Now, also, why this will take ages to take roots on a PC, simply because not everyone has NVMe (or even SSD) yet, and devs are holding off from designing games around it, because it would alienate people with lesser hardware. Console devs don't have that issue, if game isn't planned for release on PS4, just PS5, they can make a game that 100% relies on the asset streaming. And that brings better performance, smoother gameplay, more detailed worlds, better textures, and so on, without sacrificing anything really.
 
And once again MS leaves it upto Game devs to incorporate it into their games why can't MS just make it work with everything regardless the game
 
In real life only the access speed is relevant. And that value is basically the same whichever SSD you use. When you switch from HDD to SSD the change is dramatic. Because their 4K file transfer rate, mostly affected by access time, is beyond compare. After that, switching from SATA SSD to M2 SSD, or from one SSD manufacturer to another, is very hard to notice. Even though one may be enormously faster than the other in sequential data transfer, the file access times will be similar. And that's the primary bottleneck when loading Windows and most of Windows apps/games.
 
And once again MS leaves it upto Game devs to incorporate it into their games why can't MS just make it work with everything regardless the game
DirectStorage is an API for input/output transfers, and requires the use of specific instructions and data structures to make use of it. No API can magically force that into a game.
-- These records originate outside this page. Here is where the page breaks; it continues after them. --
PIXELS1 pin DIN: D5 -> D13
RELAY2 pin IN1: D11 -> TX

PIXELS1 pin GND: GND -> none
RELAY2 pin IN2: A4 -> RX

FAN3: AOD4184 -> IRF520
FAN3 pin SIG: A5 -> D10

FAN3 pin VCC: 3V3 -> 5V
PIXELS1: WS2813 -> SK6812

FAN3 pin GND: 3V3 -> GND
Please do explain to us peasants, what will this new technology really help: Games? applications?? Data backup? Calculating ballistic trajectories? Decompressing huge zipped files? Bragging rights? What??
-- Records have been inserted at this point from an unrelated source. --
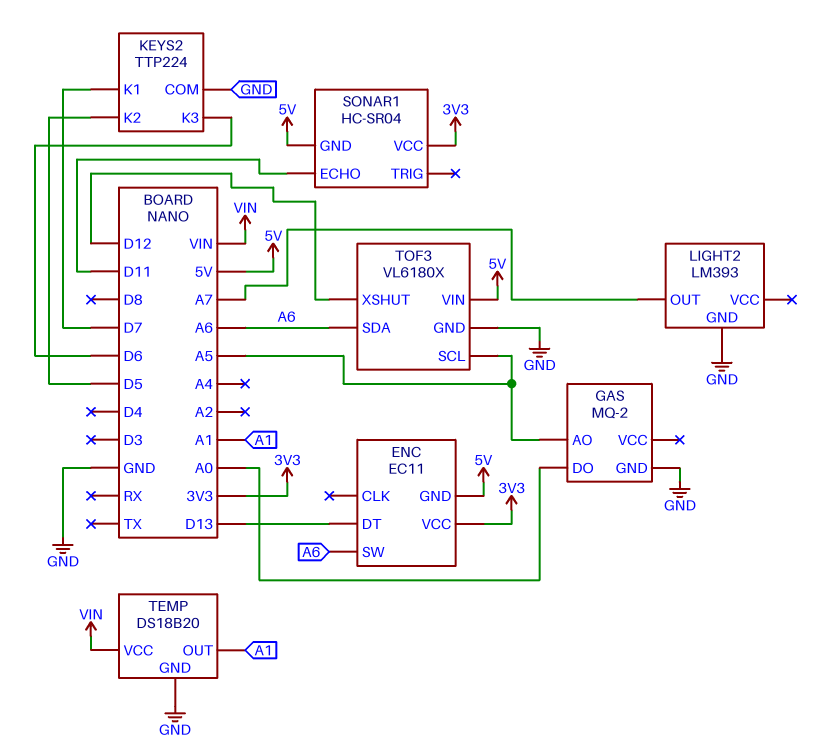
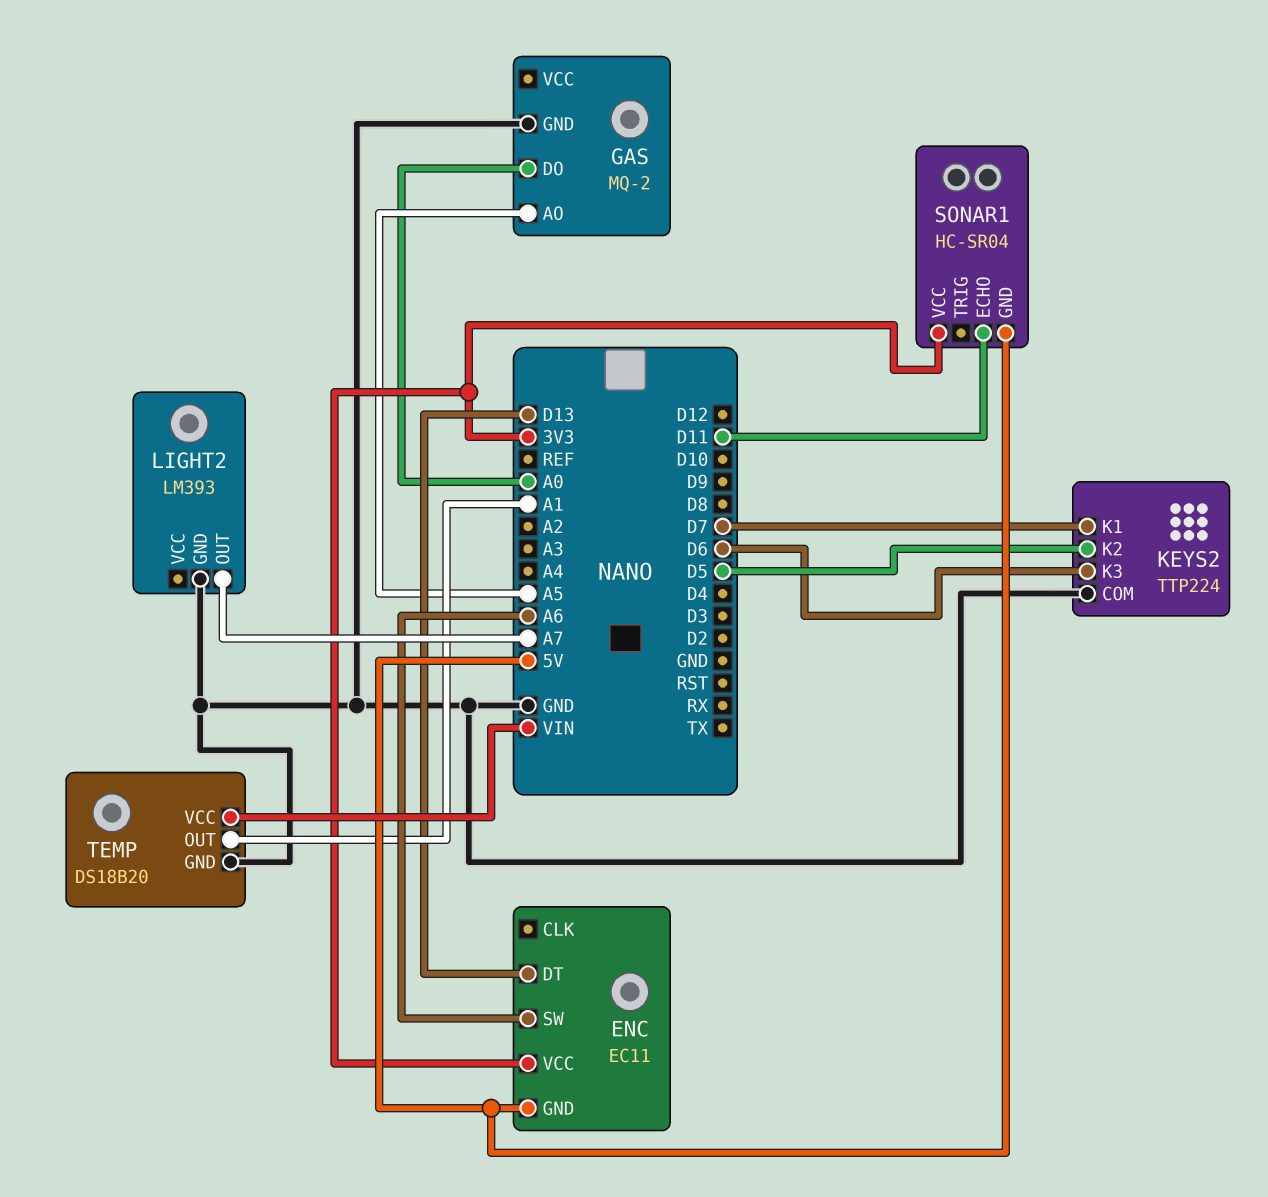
TOF3: VL6180X -> none
TOF3 pin GND: GND -> none
TOF3 pin SCL: A5 -> none
TOF3 pin SDA: A6 -> none
TOF3 pin VIN: 5V -> none
TOF3 pin XSHUT: D12 -> none

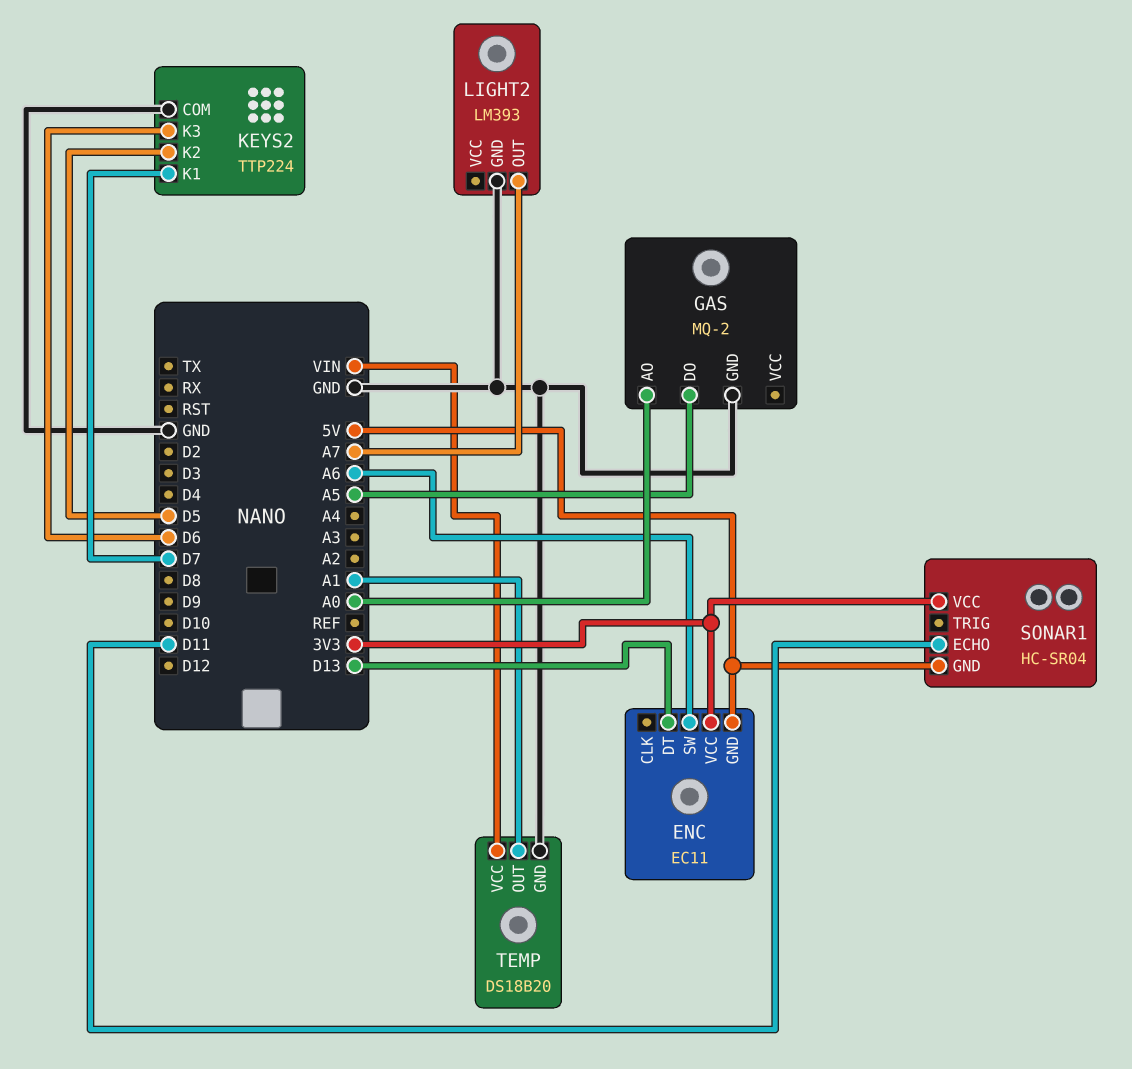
GAS pin AO: A5 -> A0
GAS pin DO: A0 -> A5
DirectStorage offers two things: the removal of the need to copy assets into system memory and then transfer them into GPU global memory, via the CPU. This reduces the memory footprint taken up by the game and lowers the CPU overhead involved in the data transfers, which can be significant, depending on the game. The second thing it offers is to let the GPU perform the decompression of assets, instead of how it’s normally done at the moment - load compressed files into system memory, decompress them via the CPU back into system memory, then copy them across to the GPU memory. By moving the files in compressed form first and then using the GPU to decompress them, you get lower CPU usage, fewer memory transfers, smaller system memory footprint, and lower bus usage.

For games that have traditionally had to carefully manage data transfers due to the CPU impact, DirectStorage offers a way past this all.